Joe Petrillo: No, it’s absolutely true that only those submitting an offer are entitled to a debriefing and debriefing frequently talk about aspects of the losing bid or proposal. So it’s not going to be information that’s going to be publicly available. What DISA could have done here, I think, is to release the general portions of the debriefing, dealing with the prices and the evaluations, methodologies, and release those to all the offerors. But in this case, it didn’t do that. Inserso felt it had been disadvantage,
Tom Temin: And yet two courts found that yeah violations of law had occurred, but even though the affect might not have been different, that seems like a strange thing for a court to say, because if there was a violation of law, how can the courts speculate that Inserso might have won or lost otherwise.
Joe Petrillo: Well, that was something that troubled the Federal Circuit.

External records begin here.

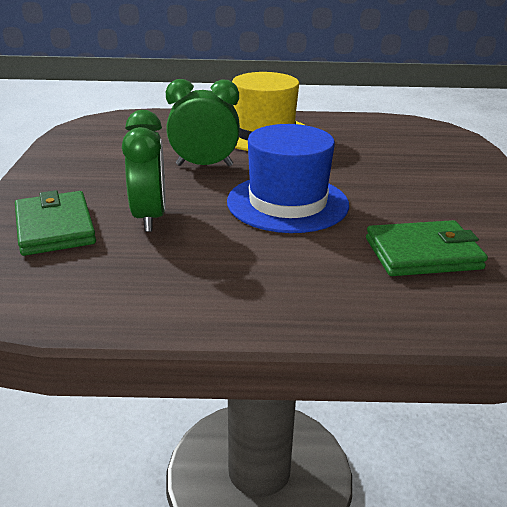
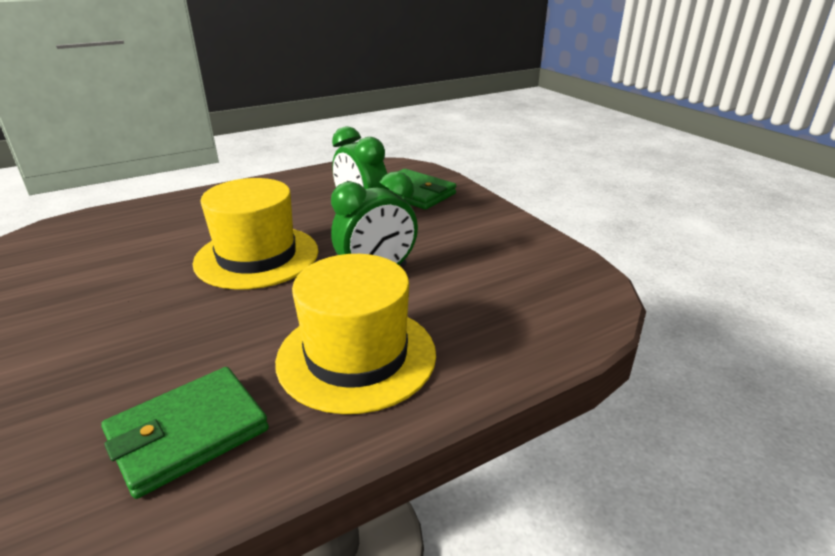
camera: 150 degrees right, 0 degrees up
(287, 203) = (257, 256): blue hat -> yellow hat
(423, 254) = (123, 246): green wallet -> green wallet (188, 433)

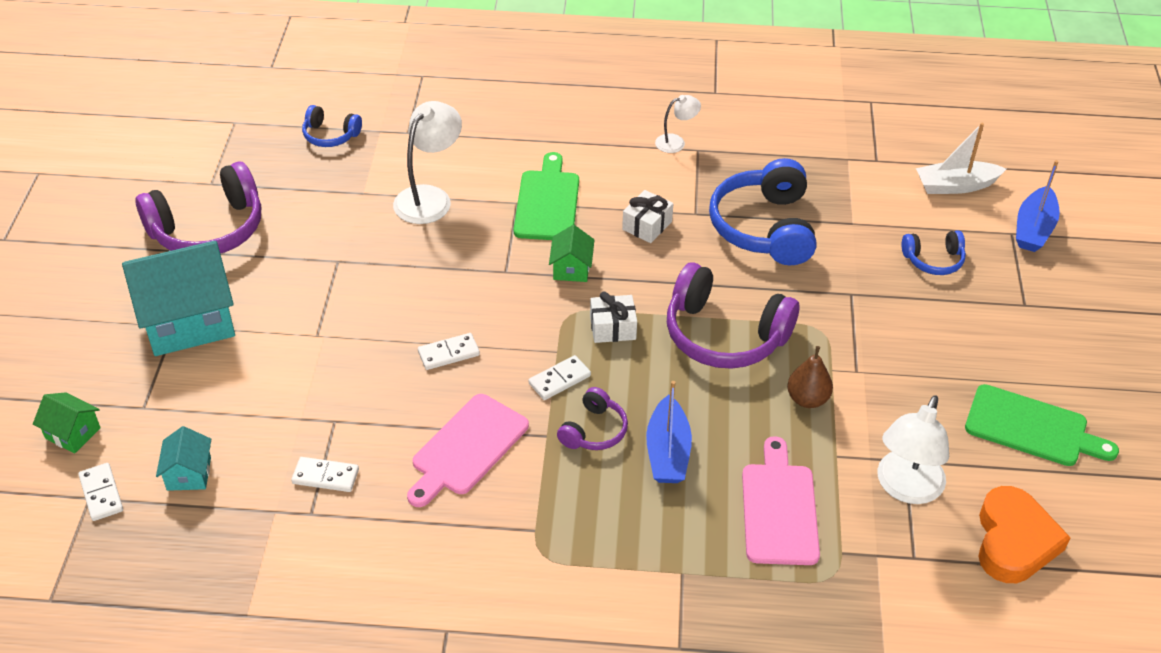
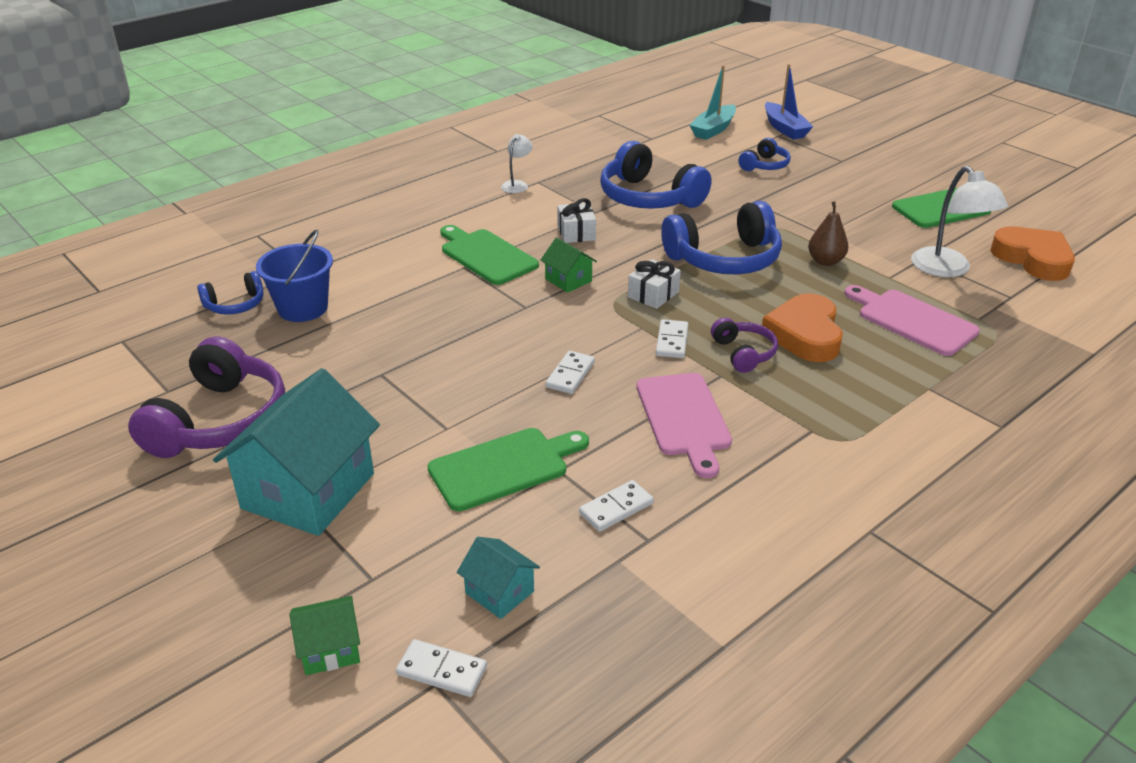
camera: 45 degrees left, 10 degrees down
(307, 392) = (503, 467): none -> green cutting board
(365, 167) = (303, 308): none -> blue bucket
(429, 197) = (390, 298): white lamp -> none
(667, 452) = (805, 335): blue boat -> orange heart
(724, 335) = (724, 259): purple headphones -> blue headphones
(955, 186) = (713, 129): white boat -> turquoise boat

They mentioned the doctrine that once there is such a violation, there is a presumption that it prejudices the procurement. And the government in essence has to prove really fairly significantly that it really wasn’t the issue that caused the loss of the contract.
Tom Temin: And it was not a unanimous decision either was it at the circuit level?
Joe Petrillo: No, there was an interesting issue raised by one of the judges, and it was based upon a Supreme Court decision on a procedural matter involving how courts look at the ability to bring cases in a recent Supreme Court decision on the timeliness of patent infringement suits. The Supreme Court held that the statute of limitations provided for by Congress is really the only important limitation on the ability to bring a suit that it doctrines live by waiver or latches as it’s sometimes called are not going to bar the ability to bring a suit, at least in the in the patent infringement area. Although, as the dissenter recognized delay in bringing the case might affect the remedy that’s available. In other words, you might not be able to get the award decisions overturned. You might have to have other relief instead.
Tom Temin: So Inserso I guess basically was told in many different ways it should have done more homework, and now that’s the end of the road.
Joe Petrillo: Basically, that’s right. I mean, these decisions place a pretty heavy burden on offerors that they need to act promptly to determine what their rights are and then need to act very promptly in terms of vindicating those rights.
Tom Temin: I guess in government, they call those lessons learned. Joseph Petrillo is a procurement attorney with Petrillo and pal. As always, thanks so much.